Iran reaching technology to extract shale oil
TEHRAN – A pilot project for extracting shale oil in Iran is in its final steps and the country can be said to have access to the technology for extracting oil from such reserves, Shana reported.
The semi-industrial pilot project for shale oil production in Iran was designed to investigate the technical and economic aspects of the shale oil exploratory production process and to demonstrate the ability to exploit unconventional reservoirs on a laboratory scale, Shana reported.
The National Iranian Oil Company (NIOC) awarded the project to the Technical Faculties Campus of Tehran University in collaboration with Estonia’s Tallinn University in 2010 and now the project has reached its final steps.
Determining the thermal and geochemical characteristics and oil yield rate of oil shale reserves, determining the quality and physicochemical characteristics of oil extracted from shale reserves, providing the most efficient technology in order to achieve the maximum oil yield capacity of oil shale reserves, evaluating the oil yield capacity of Ghalikouh shale reserve in western Lorestan province, providing the most efficient mechanism and technology to obtain the highest quality shale oil, designing and building the first laboratory for exploratory shale oil production in Iran, as well as establishing and achieving the necessary technology for the implementation of the industrial phase of Ghalikouh shale oil reserve are said to be the main goals of the mentioned project.
Iran found shale oil reserves of two billion barrels of light crude in its western Lorestan province in February 2017.
“Based on studies, it is estimated that the shale oil reserves in Ghalikouh in Lorestan amount to two billion barrels of oil in place,” Bahman Soleimani, NIOC’s former deputy director for exploration, told Tasnim News Agency at the time.

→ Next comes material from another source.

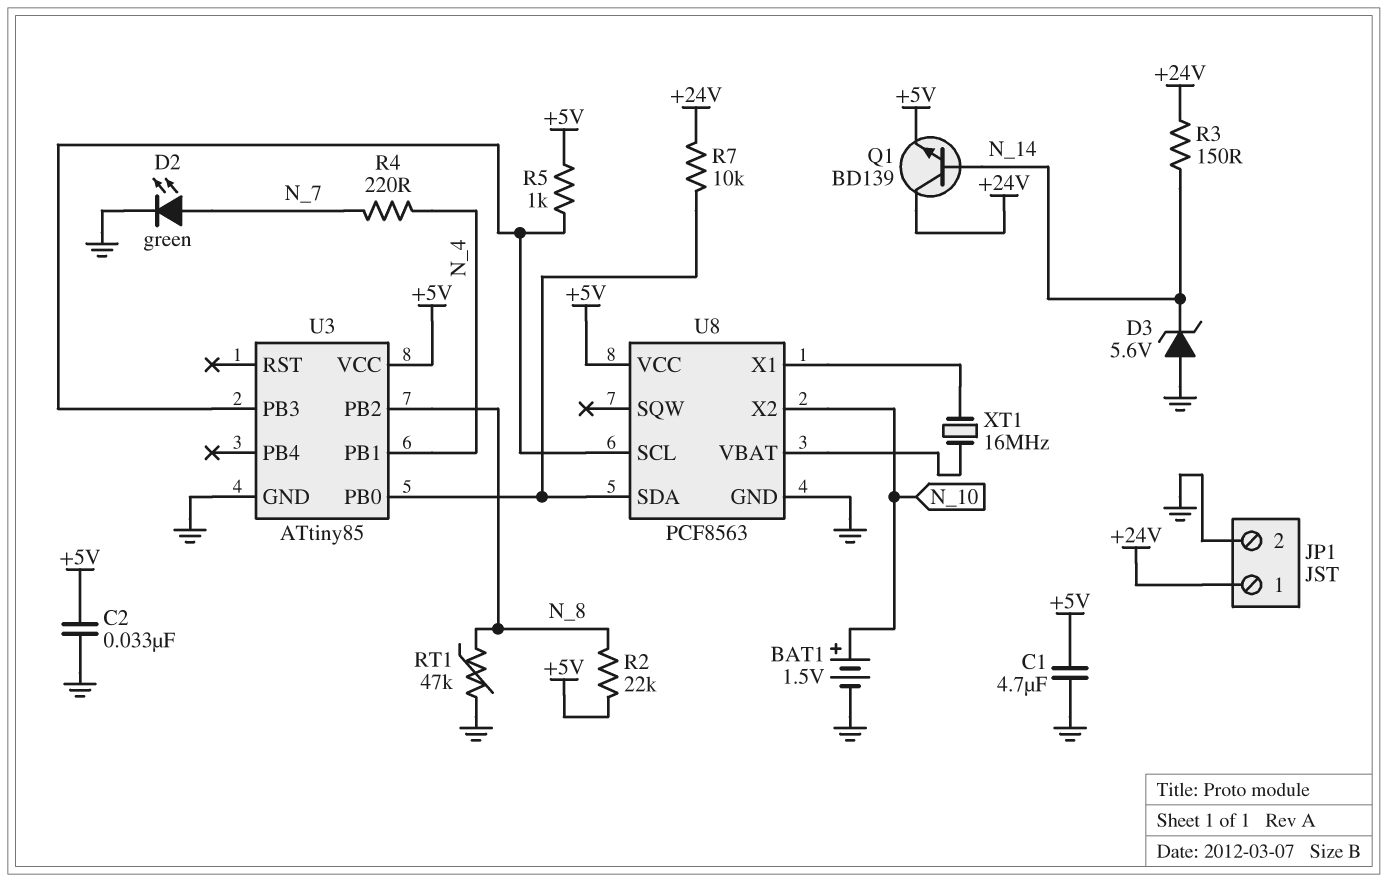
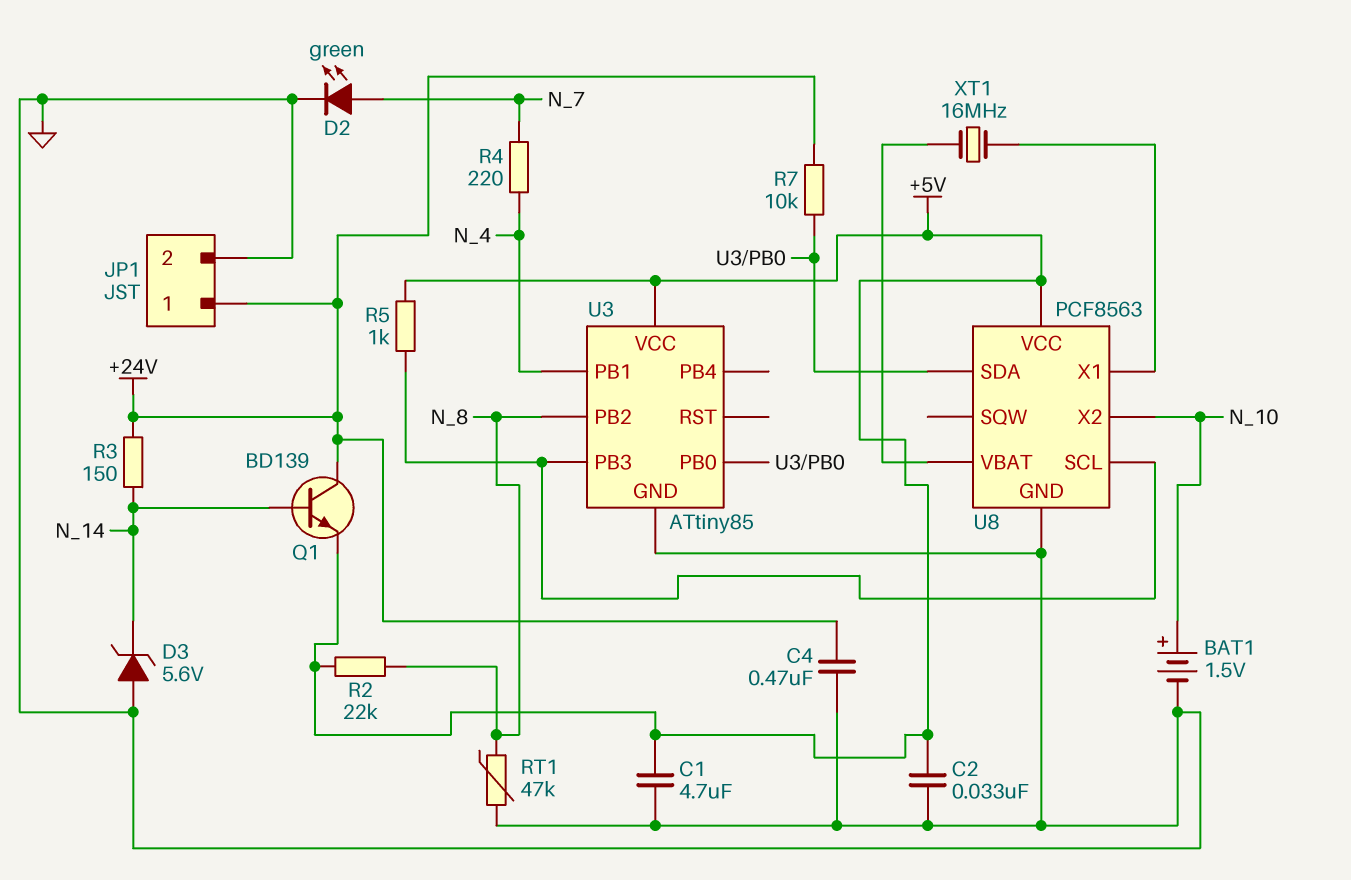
C4: none -> 470nF (+24V, GND)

Shale oil is an unconventional oil produced from oil shale rock fragments by pyrolysis, hydrogenation, or thermal dissolution. These processes convert the organic matter within the rock (kerogen) into synthetic oil and gas. The resulting oil can be used immediately as a fuel or upgraded to meet refinery feedstock specifications by adding hydrogen and removing impurities such as sulfur and nitrogen. The refined products can be used for the same purposes as those derived from crude oil.